Tabel Kontingensi 2x2

Tabel jenis ini melibatkan dua variabel kategori, masing-masing dengan dua tingkat. Sering digunakan untuk mengevaluasi hubungan sederhana seperti efek suatu kondisi terhadap hasil tertentu.

Contoh:

Penyakit Paru-paru: Ya Penyakit Paru-paru: Tidak
Merokok: Ya 30 10
Merokok: Tidak 15 45

Interpretasi awal dari tabel ini dapat dilakukan dengan membandingkan proporsi di setiap baris dan kolom untuk melihat adanya ketimpangan distribusi.

Tabel RxC (Umum)

Tabel RxC memuat dua variabel dengan lebih dari dua kategori. Biasanya digunakan untuk analisis stratifikasi atau efek multikategori terhadap suatu variabel kualitatif.

Contoh:

Pendidikan Pengangguran Pekerja Wiraswasta
SD 10 20 5
SMP 12 25 8
SMA 15 30 12
S1 5 40 20
S2 2 18 10

Dari tabel ini, dapat dilakukan analisis untuk mengidentifikasi apakah tingkat pendidikan berkorelasi dengan jenis pekerjaan.

Tabel Kontingensi Berganda

Jenis ini digunakan ketika terdapat tiga atau lebih variabel kategori. Biasanya ditampilkan dalam bentuk daftar berlapis atau tabel tiga dimensi dan digunakan untuk eksplorasi interaksi kompleks.

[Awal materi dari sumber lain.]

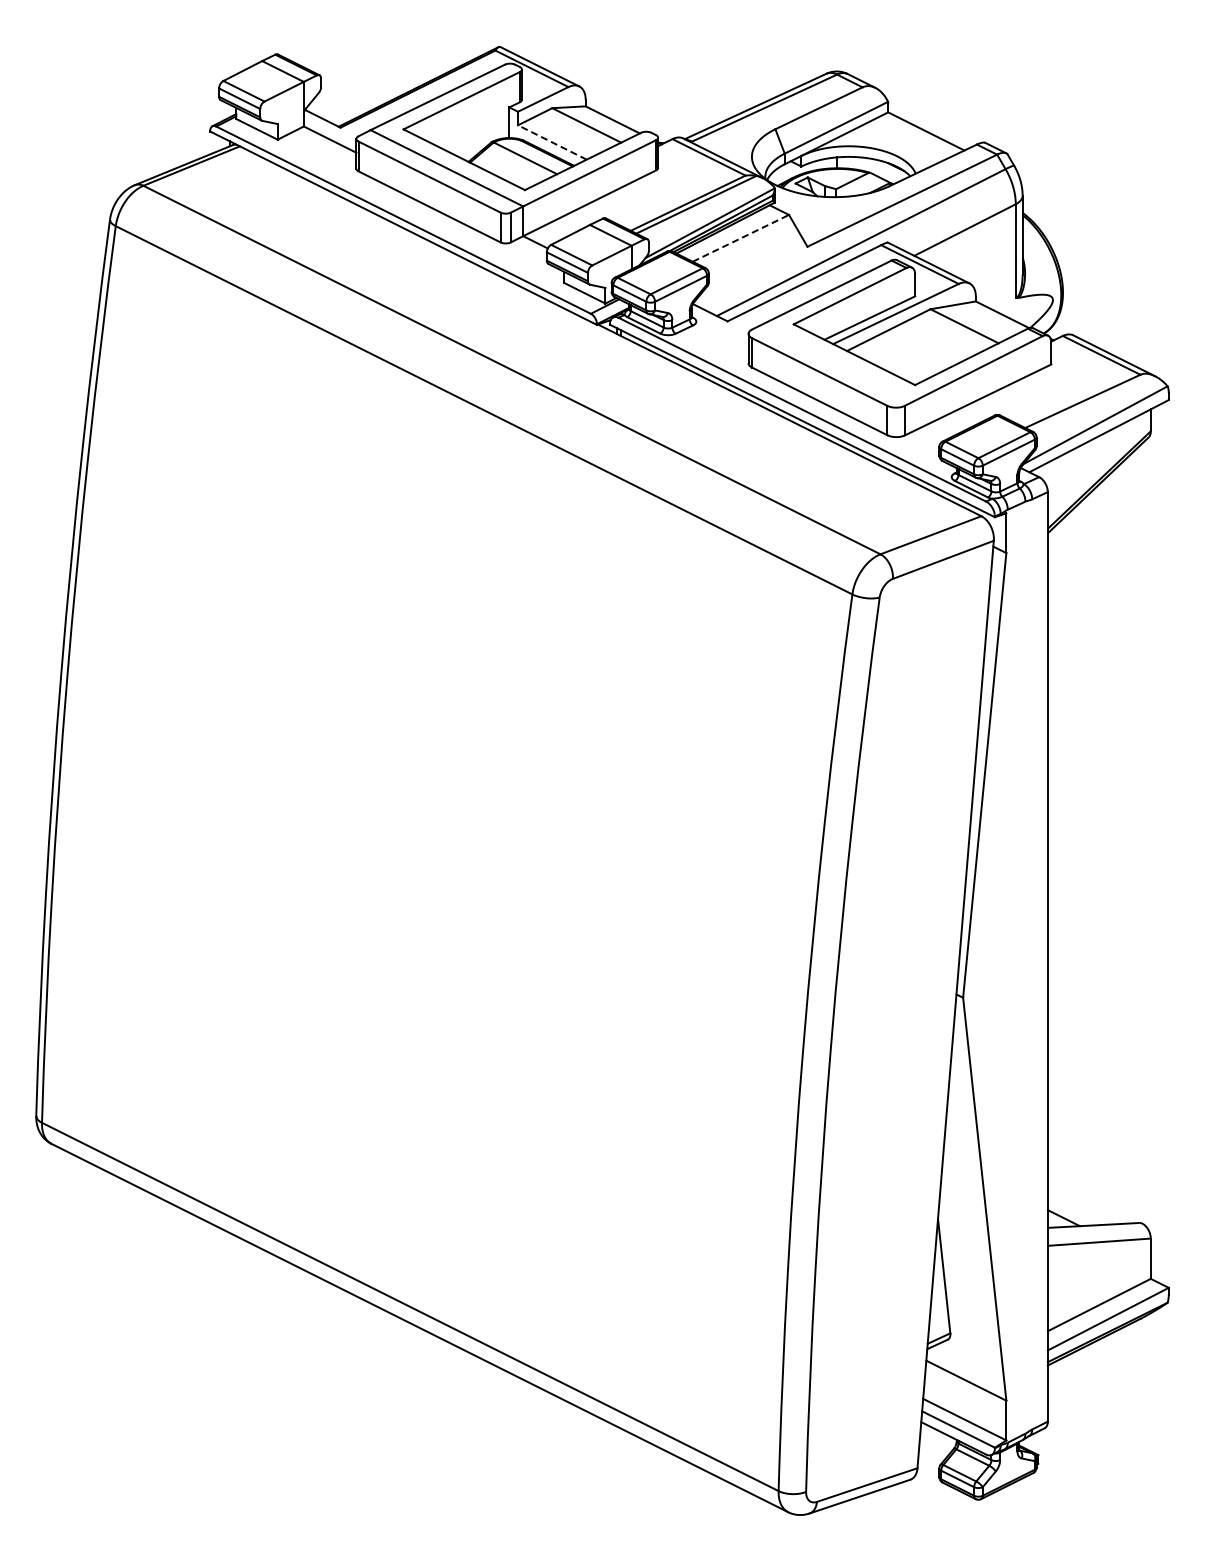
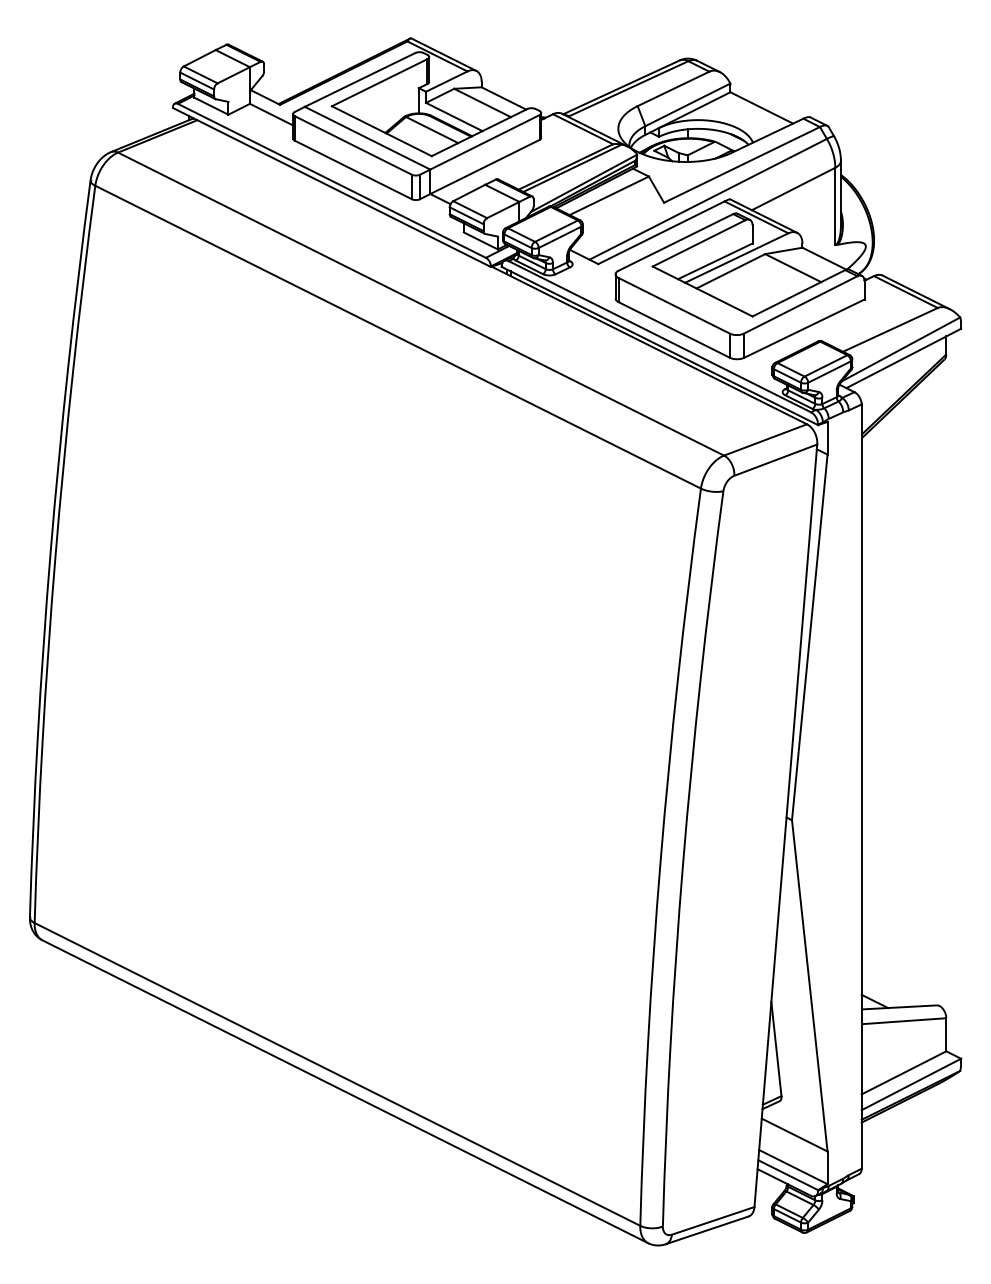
line: (551, 142) -> (453, 117), dashed -> solid
line: (740, 238) -> (608, 195), dashed -> solid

Contoh kasus: Hubungan antara Jenis Kelamin, Status Pekerjaan, dan Tingkat Pendidikan. Model loglinear atau analisis interaksi banyak variabel sangat cocok untuk jenis tabel ini.

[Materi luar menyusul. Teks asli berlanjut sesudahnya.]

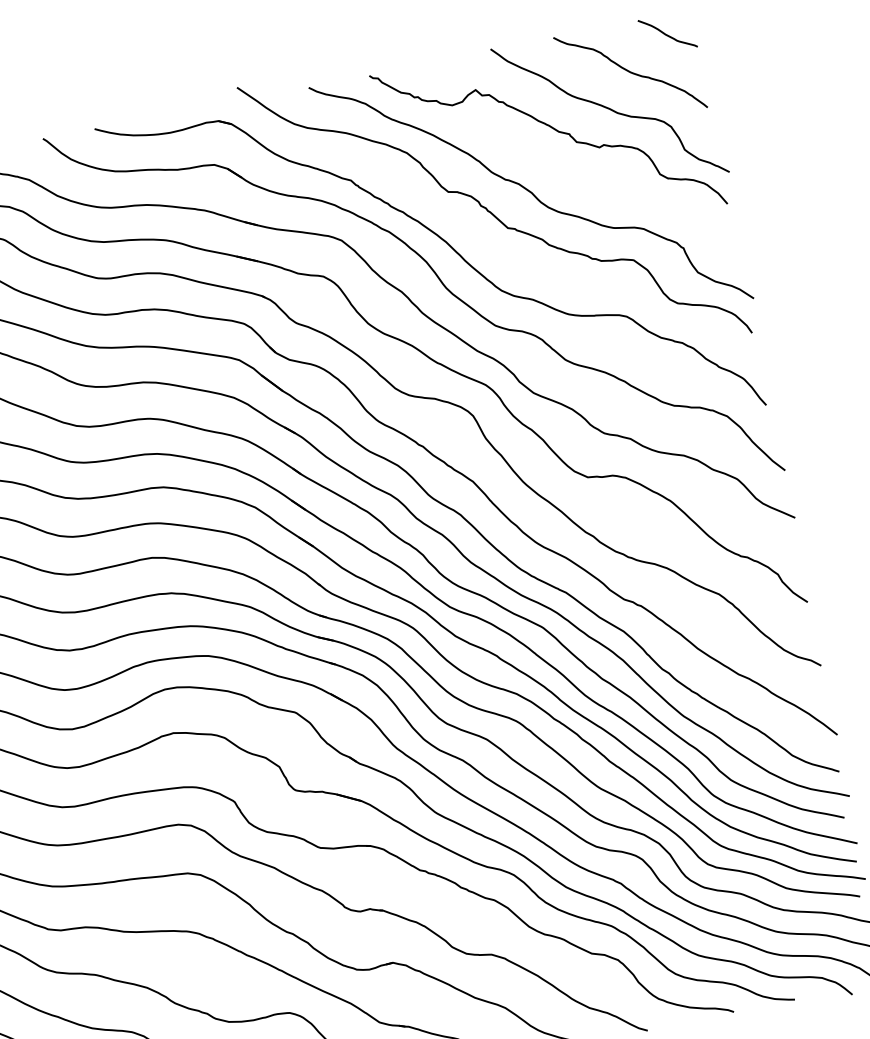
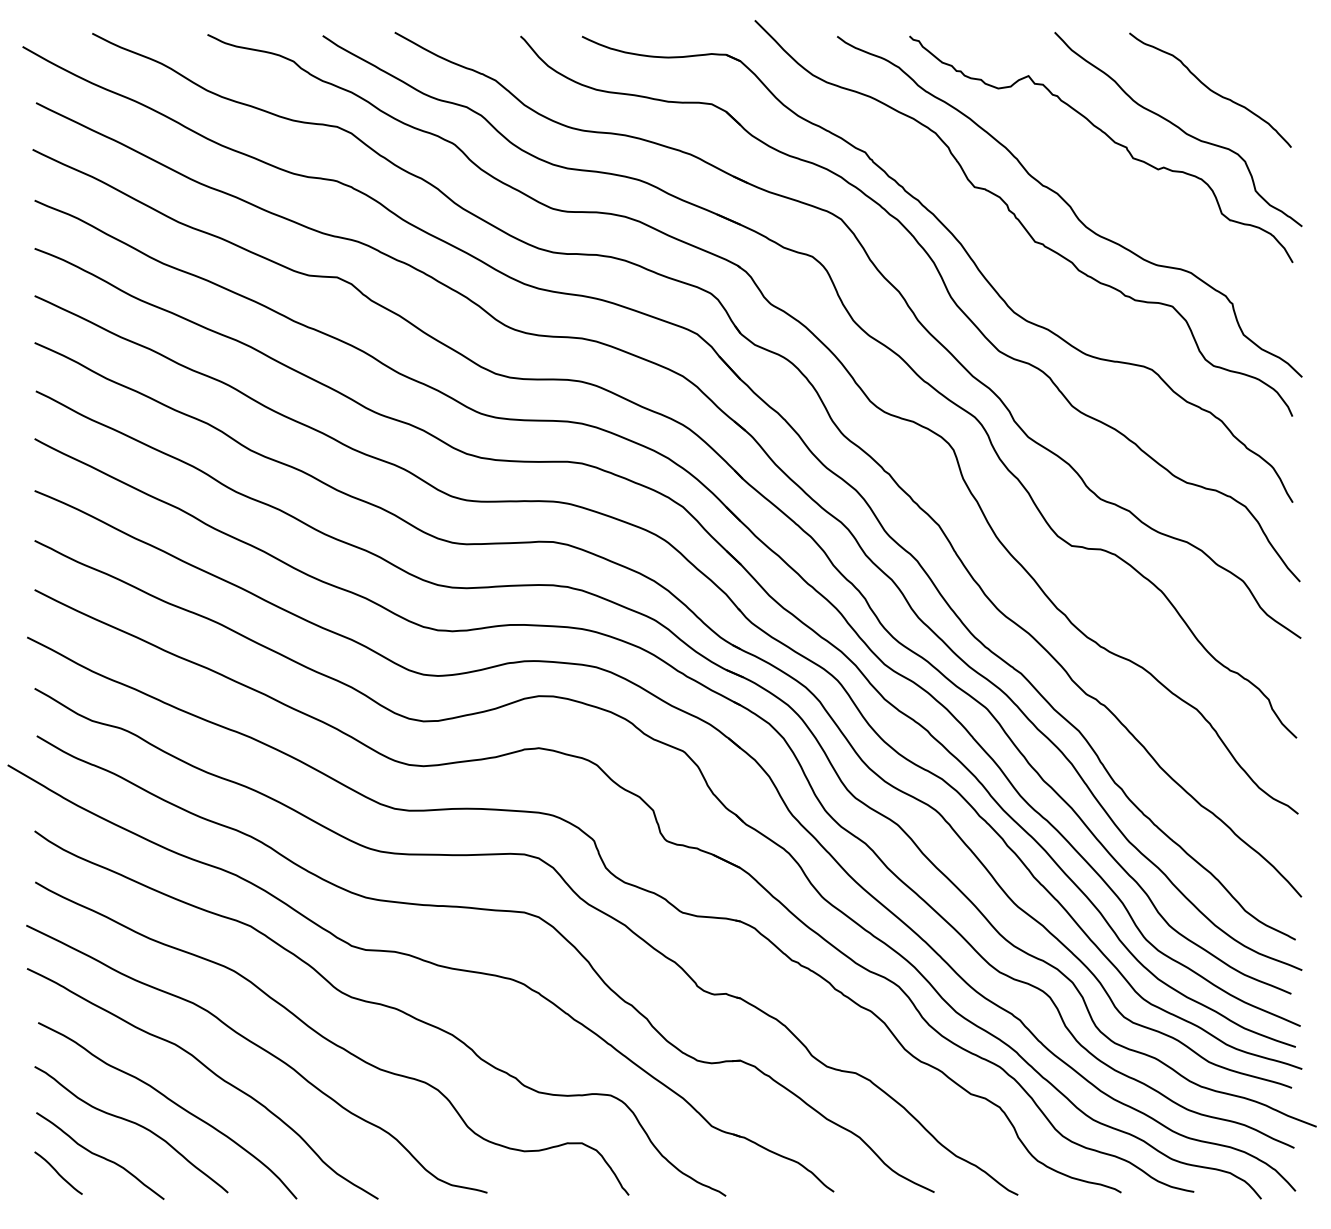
curve: (666, 34) -> (1260, 54), removed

Distribusi Frekuensi dan Proporsi dalam Tabel Kontingensi

Setelah menyusun tabel kontingensi, analisis dilanjutkan dengan melihat berbagai jenis distribusi untuk memahami struktur data.

Frekuensi Absolut

Frekuensi absolut menunjukkan jumlah pengamatan aktual dalam tiap sel. Ini adalah nilai mentah dari data.

Contoh: Sel [Merokok = Ya, Penyakit = Ya] berisi 30 → artinya ada 30 orang dengan karakteristik tersebut.

Frekuensi Relatif (Proporsi)

Frekuensi relatif menyatakan proporsi suatu sel terhadap total observasi.

\(\text{Proporsi} = \frac{\text{Frekuensi Sel}}{\text{Total Observasi}}\)

Contoh dalam R:

tab <- matrix(c(30,10,15,45), nrow = 2, byrow = TRUE)
proporsi <- prop.table(tab)
proporsi
##      [,1] [,2]
## [1,] 0.30 0.10
## [2,] 0.15 0.45

Distribusi Marginal

Distribusi marginal adalah total frekuensi untuk setiap baris atau kolom, berguna untuk melihat distribusi total dari satu variabel.

Contoh dalam R:

marginal_baris <- margin.table(tab, 1)
marginal_kolom <- margin.table(tab, 2)
marginal_baris
## [1] 40 60
marginal_kolom
## [1] 45 55

Distribusi Kondisional

Distribusi kondisional menghitung probabilitas dengan kondisi tetap pada baris atau kolom tertentu.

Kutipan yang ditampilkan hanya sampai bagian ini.